But she remained in the hall, having procured string from the hall-table drawer, and she busied herself in polishing doors and skirting-boards with such an air of having eternity at her disposal, that Andy, after two or three noiseless sorties upon the landing, was reduced to the necessity of facing her with the roses in his hand or going down the back stairs.

He gave his hair a final dose of brilliantine to subdue an objectionable curl on his forehead, and came down the front stairs, armed with a bunch of roses and an air of unapproachable dignity.

After all—so far as she knew—he might be going to take them to some invalid.

“How beautiful!” murmured Mrs. Jebb as he passed. “How it brings things back. I well remember Mr. Jebb presenting me with just such a bunch when he proposed; but his was surrounded with maiden-hair fern. It seems a pity, Mr. Deane, that you haven’t a little maiden-hair to put with them.”

Andy made no reply, and marched out of the front door.
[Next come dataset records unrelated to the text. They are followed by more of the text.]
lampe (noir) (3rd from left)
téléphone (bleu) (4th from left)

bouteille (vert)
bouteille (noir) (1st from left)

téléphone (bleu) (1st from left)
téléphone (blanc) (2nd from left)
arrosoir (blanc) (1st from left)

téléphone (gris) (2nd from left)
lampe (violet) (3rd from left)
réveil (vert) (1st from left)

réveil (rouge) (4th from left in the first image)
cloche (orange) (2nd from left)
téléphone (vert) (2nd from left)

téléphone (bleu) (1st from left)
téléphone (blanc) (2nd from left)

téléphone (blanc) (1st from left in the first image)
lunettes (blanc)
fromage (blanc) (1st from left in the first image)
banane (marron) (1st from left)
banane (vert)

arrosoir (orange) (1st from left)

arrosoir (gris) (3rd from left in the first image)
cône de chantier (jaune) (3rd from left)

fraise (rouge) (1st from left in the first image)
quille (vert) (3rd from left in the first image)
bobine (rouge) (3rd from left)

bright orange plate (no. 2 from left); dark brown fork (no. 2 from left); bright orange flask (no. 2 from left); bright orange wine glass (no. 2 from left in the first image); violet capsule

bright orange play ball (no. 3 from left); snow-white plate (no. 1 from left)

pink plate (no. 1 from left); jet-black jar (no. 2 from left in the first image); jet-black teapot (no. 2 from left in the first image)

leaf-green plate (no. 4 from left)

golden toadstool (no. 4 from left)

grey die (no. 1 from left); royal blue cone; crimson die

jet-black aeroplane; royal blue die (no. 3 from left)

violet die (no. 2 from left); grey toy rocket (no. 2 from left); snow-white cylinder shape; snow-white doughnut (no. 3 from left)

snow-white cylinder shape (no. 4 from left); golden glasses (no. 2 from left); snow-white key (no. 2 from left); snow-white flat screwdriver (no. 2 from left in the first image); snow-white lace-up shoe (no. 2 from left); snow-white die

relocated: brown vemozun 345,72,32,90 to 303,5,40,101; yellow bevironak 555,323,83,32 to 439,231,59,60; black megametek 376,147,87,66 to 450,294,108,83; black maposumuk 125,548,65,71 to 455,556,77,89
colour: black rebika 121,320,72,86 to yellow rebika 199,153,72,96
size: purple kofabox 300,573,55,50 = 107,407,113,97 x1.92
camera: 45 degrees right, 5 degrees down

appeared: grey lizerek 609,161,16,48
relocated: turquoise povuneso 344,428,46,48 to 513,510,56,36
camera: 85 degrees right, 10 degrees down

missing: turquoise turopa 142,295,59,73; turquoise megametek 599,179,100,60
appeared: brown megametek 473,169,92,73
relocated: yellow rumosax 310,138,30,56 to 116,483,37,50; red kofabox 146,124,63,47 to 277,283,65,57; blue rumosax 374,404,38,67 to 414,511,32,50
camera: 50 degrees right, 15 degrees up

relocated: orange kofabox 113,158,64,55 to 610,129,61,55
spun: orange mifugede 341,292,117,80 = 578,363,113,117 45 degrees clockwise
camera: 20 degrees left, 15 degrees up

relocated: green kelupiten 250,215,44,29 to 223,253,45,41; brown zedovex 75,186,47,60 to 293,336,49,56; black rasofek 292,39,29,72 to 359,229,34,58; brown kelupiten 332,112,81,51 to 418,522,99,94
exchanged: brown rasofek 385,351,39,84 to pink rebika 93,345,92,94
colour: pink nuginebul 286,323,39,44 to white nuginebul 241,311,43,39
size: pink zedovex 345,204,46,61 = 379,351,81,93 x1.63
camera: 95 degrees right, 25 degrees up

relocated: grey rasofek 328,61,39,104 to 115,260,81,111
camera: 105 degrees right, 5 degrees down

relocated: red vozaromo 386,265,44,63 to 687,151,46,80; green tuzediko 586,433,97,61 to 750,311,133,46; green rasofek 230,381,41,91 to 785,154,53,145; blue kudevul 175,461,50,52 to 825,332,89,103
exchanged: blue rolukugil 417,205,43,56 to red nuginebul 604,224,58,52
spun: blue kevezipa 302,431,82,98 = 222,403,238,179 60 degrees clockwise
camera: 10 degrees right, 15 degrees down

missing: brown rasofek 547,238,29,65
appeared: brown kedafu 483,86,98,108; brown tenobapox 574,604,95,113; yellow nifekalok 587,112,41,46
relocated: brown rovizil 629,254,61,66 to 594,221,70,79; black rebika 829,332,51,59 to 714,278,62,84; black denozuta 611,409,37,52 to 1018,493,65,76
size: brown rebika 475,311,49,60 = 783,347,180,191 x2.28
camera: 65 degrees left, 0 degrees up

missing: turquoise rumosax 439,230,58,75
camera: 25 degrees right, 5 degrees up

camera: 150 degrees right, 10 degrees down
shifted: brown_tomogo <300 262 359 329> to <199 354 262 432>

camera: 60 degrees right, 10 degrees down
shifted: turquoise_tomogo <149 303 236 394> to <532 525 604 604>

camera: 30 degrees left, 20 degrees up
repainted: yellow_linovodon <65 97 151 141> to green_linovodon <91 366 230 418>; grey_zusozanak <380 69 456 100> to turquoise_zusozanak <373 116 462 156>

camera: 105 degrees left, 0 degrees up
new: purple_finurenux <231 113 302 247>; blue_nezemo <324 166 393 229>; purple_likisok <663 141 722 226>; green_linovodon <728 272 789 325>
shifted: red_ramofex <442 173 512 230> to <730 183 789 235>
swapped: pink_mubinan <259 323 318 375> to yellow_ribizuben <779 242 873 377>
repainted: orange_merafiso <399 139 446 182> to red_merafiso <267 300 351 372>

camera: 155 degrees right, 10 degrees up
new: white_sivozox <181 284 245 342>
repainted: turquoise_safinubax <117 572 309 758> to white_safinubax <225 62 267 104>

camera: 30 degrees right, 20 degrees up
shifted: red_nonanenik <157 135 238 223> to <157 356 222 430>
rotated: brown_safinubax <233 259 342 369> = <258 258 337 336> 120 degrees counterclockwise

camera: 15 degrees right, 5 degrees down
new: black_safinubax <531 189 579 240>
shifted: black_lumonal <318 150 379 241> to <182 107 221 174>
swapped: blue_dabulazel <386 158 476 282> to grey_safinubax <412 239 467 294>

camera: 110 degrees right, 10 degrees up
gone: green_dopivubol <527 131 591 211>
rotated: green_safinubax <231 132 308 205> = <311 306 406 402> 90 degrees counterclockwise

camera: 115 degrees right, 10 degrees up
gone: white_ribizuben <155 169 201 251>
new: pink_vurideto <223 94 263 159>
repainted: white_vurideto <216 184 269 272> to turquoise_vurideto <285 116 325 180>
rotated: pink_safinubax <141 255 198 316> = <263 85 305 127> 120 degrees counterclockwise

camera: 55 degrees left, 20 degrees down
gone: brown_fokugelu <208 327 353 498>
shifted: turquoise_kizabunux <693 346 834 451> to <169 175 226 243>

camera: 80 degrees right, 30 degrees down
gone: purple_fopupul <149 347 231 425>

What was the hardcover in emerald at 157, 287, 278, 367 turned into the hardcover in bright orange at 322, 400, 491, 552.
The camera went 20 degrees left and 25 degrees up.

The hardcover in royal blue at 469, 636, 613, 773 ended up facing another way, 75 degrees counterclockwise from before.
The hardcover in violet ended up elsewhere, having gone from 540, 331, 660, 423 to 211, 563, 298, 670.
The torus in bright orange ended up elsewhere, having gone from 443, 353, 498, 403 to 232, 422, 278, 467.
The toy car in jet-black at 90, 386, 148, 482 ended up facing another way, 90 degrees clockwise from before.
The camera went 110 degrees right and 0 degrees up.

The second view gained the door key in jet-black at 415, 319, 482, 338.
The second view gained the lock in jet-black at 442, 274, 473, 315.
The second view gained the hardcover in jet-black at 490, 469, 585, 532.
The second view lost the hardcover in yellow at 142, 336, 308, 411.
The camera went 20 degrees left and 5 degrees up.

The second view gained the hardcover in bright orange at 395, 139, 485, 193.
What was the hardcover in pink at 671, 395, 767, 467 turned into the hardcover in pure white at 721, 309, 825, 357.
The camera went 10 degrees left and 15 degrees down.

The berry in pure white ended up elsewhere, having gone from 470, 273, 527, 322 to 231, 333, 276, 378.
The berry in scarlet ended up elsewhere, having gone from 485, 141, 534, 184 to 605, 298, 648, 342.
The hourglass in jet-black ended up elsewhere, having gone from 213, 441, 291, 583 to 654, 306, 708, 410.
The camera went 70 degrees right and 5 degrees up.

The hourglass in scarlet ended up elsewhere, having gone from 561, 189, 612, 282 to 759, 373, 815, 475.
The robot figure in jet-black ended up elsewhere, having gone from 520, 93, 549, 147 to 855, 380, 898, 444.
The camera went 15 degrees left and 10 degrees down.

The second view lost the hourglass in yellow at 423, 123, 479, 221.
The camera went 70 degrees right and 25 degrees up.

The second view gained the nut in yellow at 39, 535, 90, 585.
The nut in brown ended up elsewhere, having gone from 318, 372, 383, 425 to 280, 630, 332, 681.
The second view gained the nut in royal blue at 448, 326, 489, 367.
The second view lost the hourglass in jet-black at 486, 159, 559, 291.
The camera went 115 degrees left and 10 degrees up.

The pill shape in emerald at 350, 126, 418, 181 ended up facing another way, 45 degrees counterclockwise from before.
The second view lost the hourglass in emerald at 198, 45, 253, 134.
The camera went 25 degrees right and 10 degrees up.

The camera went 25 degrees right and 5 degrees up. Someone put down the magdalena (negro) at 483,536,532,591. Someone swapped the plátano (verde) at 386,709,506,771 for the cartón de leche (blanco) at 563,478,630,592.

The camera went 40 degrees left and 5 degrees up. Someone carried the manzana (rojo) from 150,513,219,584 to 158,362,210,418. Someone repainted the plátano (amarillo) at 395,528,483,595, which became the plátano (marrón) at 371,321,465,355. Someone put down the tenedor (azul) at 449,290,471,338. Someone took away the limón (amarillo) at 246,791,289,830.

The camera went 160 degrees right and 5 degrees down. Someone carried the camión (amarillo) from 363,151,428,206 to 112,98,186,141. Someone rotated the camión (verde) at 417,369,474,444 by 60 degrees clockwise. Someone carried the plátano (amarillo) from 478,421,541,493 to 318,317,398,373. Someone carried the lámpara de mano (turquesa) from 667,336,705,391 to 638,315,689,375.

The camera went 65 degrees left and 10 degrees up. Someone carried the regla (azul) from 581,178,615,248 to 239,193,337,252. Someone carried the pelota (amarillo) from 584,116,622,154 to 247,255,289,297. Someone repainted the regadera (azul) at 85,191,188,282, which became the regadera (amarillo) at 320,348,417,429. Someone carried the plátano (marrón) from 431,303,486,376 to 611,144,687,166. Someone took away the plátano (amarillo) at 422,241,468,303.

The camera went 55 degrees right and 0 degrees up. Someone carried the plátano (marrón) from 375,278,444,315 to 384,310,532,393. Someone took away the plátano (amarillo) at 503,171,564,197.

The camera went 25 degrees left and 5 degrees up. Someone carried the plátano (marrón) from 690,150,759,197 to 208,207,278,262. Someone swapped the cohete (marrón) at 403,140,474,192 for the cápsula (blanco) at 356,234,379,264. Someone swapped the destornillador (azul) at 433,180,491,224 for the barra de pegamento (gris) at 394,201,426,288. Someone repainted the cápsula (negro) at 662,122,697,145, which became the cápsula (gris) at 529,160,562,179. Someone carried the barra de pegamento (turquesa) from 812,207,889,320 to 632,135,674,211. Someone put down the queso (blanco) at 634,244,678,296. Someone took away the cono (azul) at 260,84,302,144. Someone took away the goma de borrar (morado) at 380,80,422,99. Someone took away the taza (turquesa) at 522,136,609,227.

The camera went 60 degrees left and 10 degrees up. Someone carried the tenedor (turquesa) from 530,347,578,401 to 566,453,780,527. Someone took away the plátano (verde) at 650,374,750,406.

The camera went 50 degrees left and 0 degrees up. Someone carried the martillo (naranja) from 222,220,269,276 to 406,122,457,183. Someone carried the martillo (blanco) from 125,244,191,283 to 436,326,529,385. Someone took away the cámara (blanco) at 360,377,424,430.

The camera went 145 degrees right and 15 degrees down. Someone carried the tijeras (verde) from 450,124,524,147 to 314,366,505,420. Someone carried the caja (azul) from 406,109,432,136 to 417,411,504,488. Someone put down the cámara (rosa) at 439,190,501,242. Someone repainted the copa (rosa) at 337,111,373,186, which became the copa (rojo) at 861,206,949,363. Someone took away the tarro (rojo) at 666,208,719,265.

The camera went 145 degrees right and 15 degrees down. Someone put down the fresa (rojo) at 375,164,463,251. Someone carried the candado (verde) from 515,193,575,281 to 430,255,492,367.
But as he walked along the pleasant field-paths that lead to the Attertons’ house he began to lose his sense of irritation, and to wonder vaguely if Mr. Jebb could by any human possibility have felt for Mrs. Jebb anything at all like he was feeling then.

It seemed incredible.

And yet, Andy reflected, the longer you lived the more you found out that people did think and feel the most unsuspected things. For love and nature together were opening Andy’s eyes, and he began vaguely to see how very different people are from what you think. Perhaps Mr. Jebb had felt something the same, after all.

However, when he neared the small park which surrounded the Attertons’ house, he dismissed the idea as ridiculous.

He was quite sure no one at all had ever loved any girl in just the wonderful and particular way that he loved Elizabeth. He had invented it, and it would die with him.